Lettre ouverte au ministre des finances

SPF Finances photo news PANAMA
D’après © photo news

Cher concitoyen, ministre des finances,

C’est sans surprise que j’ai pris connaissance de l’affaire dite Panama Papers, scandale fiscal provisoirement le plus grave jamais vu dans notre courte histoire.

Si moi je sais,  depuis des années, l’ampleur de ces escroqueries de super-riches jamais satisfaits, je ne doute pas que vous la connaissiez également, cette démesure, et depuis tout aussi longtemps. Sans quoi, ce serait moi qui devrais être ministre, ce qu’à dieu ne plaise. Et vous, vous seriez un simple citoyen vivant de l’exercice d’une profession ordinaire et honnête! Cela n’aurait rien d’un drame, mais sans doute serait trop vous demander. Car vous avez la passion de vous occuper des affaires des autres: celles de vos amis, et celles des ennemis que désignent vos  amis.

Voici donc que la massivité des révélations vous contraint d’au moins faire semblant de construire une réponse à la hauteur de l’événement.

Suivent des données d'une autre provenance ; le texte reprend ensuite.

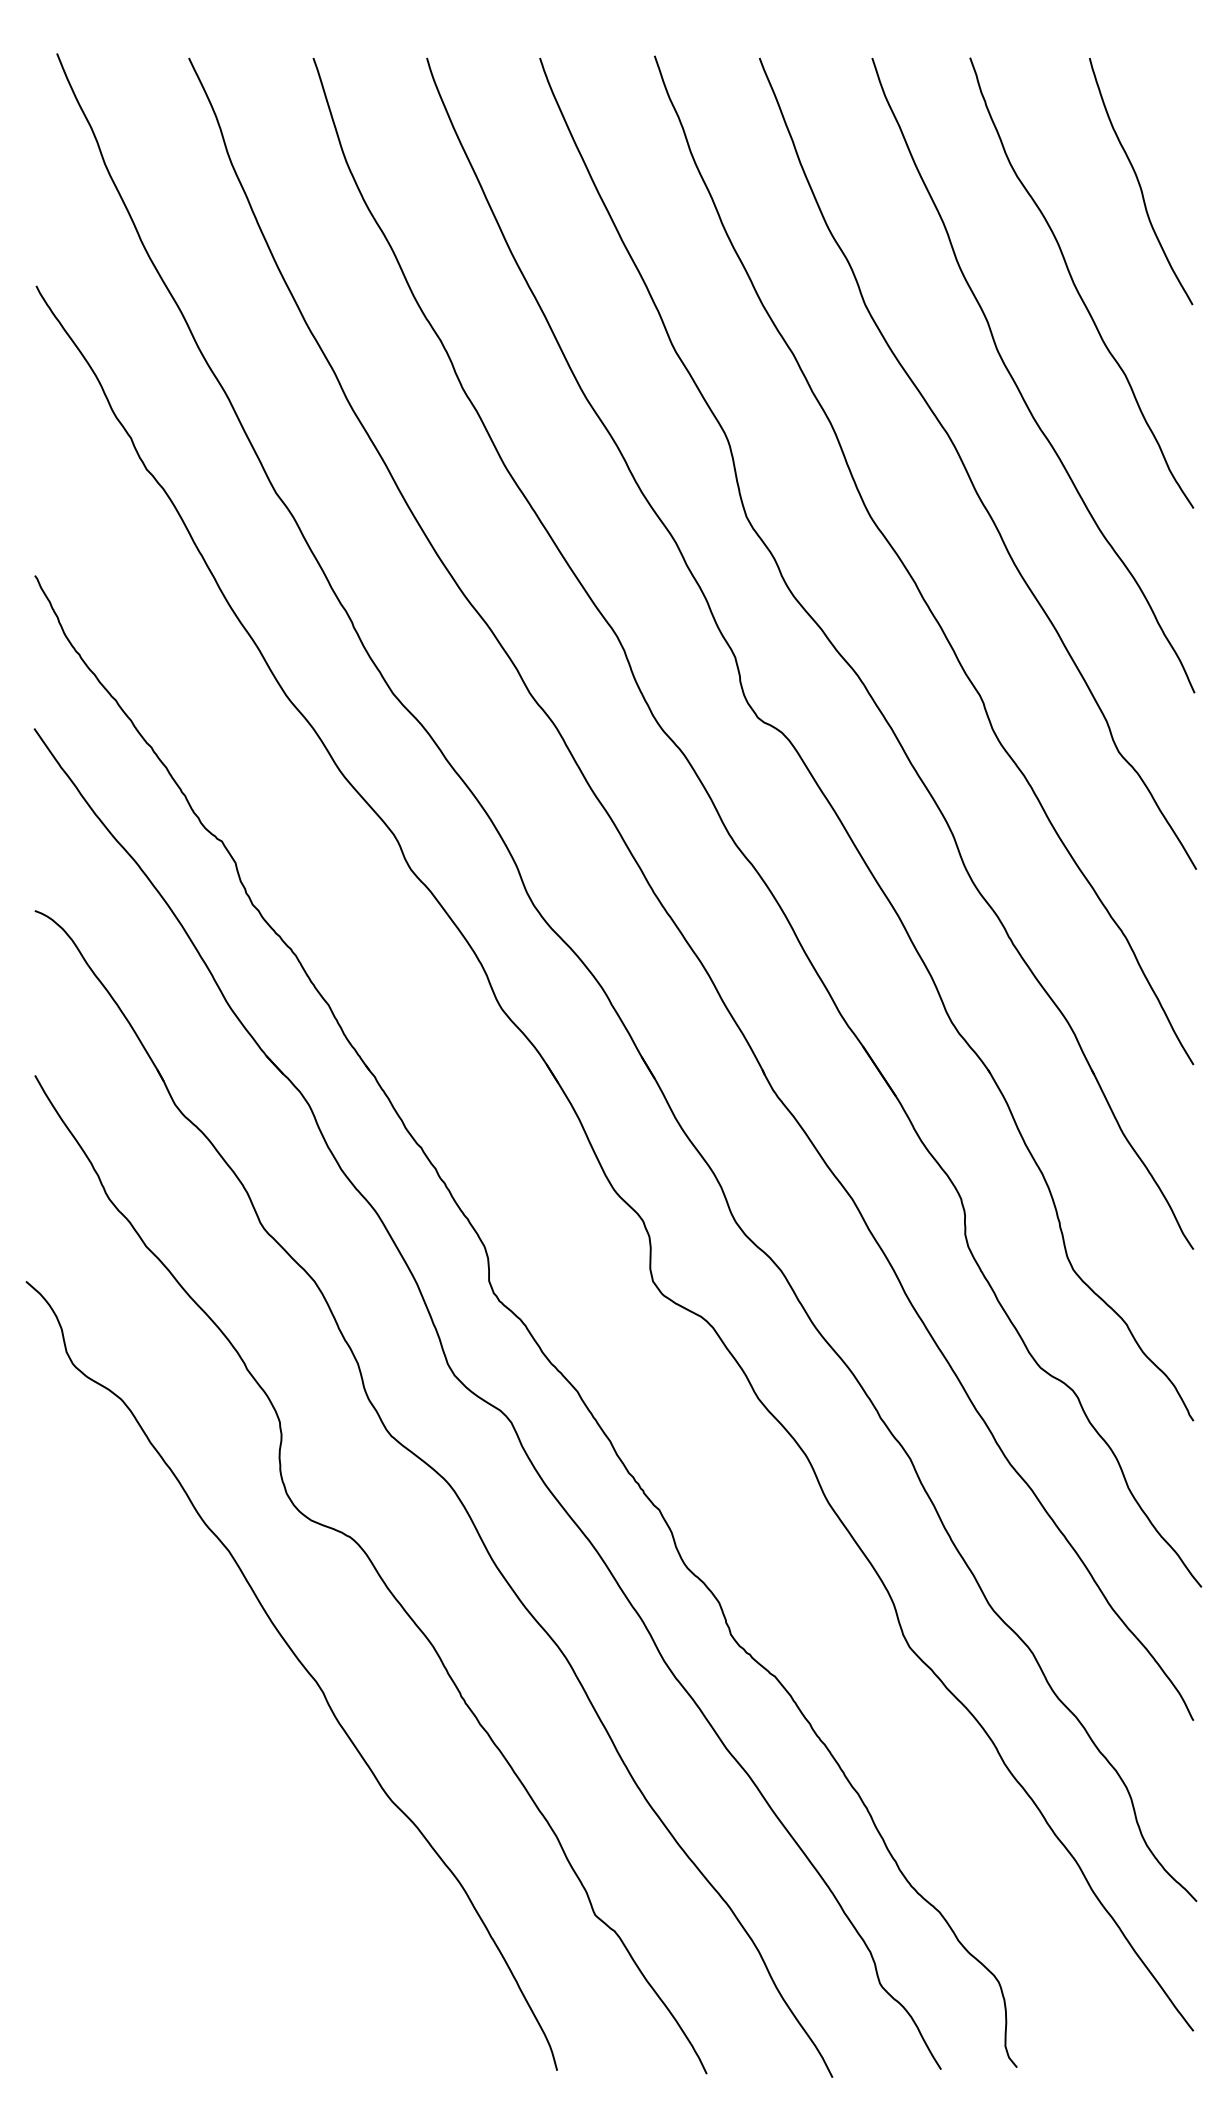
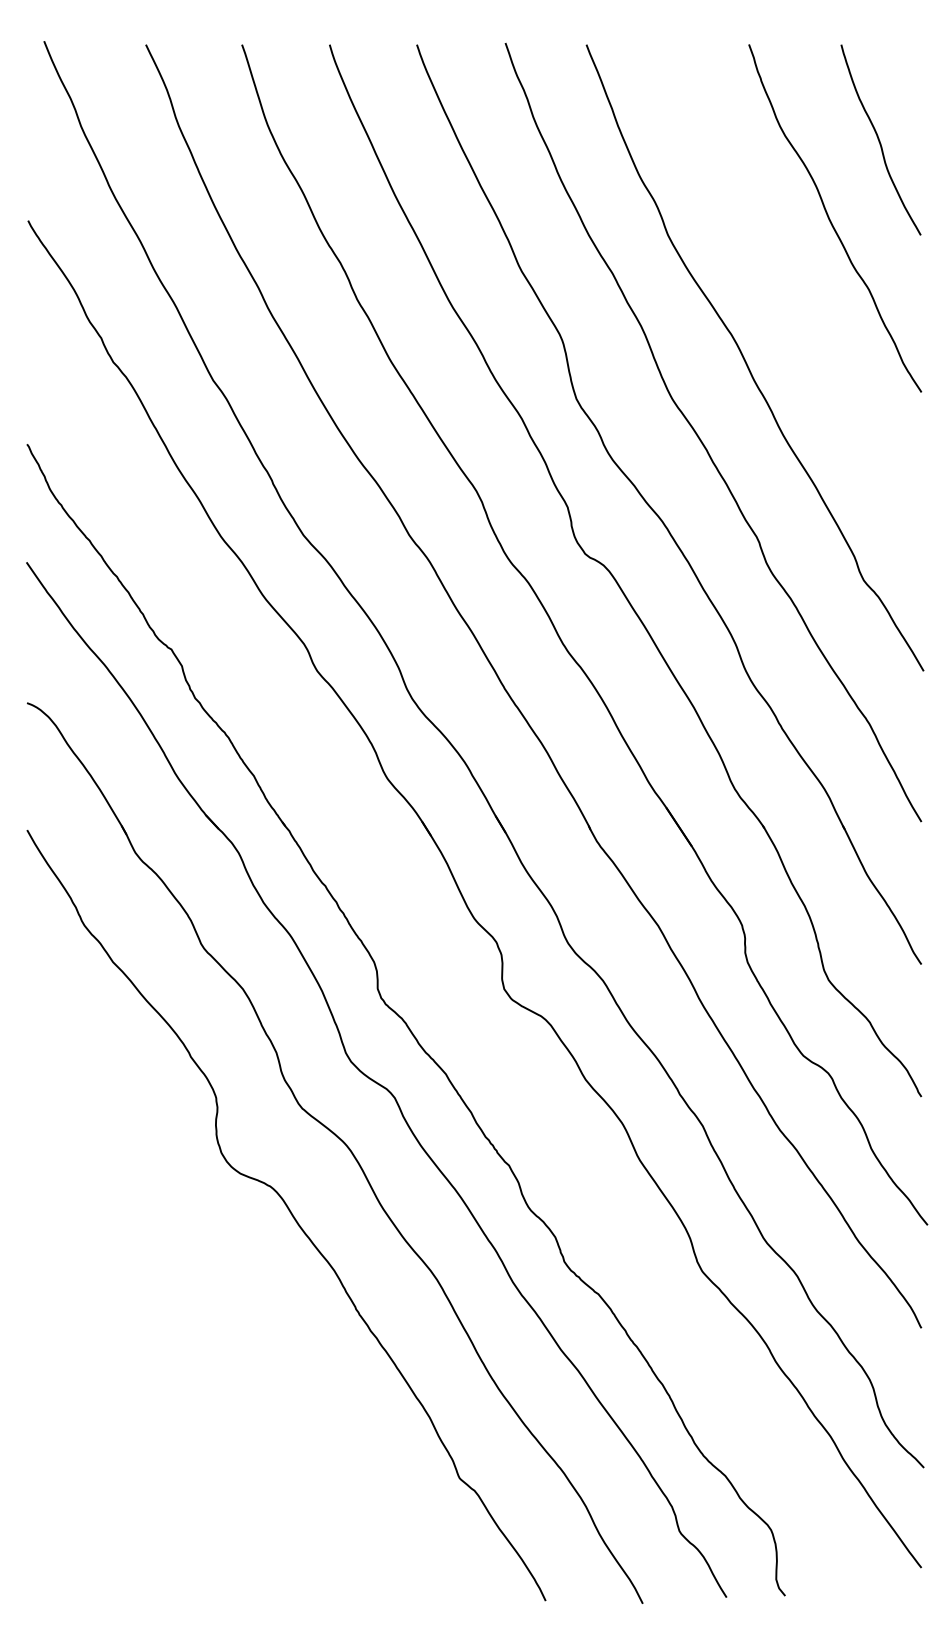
curve: (1017, 384) -> (785, 296), removed
curve: (301, 1665) -> (232, 1285), removed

Hélas, une déformation solidement ancrée vous incline à chasser les pauvres et à vous préoccuper de les régenter et de les punir. Comme c’est étrange! Ainsi va votre monde, qui n’est pas le mien. Cela aussi, je le sais depuis longtemps, et malgré mon cerveau en excellent état de marche, je n’arrive pas à humainement le comprendre. Il paraît que c’est le cœur qui s’y oppose.

Continuez donc, concitoyen ministre, à vous acharner dans l’erreur dont on dit que persévérer est diabolique. Vous n’en avez rien à faire des fautes logiques et conceptuelles, car votre raison ne connaît pas la raison, votre raison (d’être) est de défendre les privilèges et d’y aspirer. Des universitaires mercenaires, en nombre aussi élevé qu’est aveugle leur compétence, sont avec vous. Ils prétendent prouver, ou font comme s’ils prouvaient, que l’austérité imposée aux pauvres sauvera le genre humain.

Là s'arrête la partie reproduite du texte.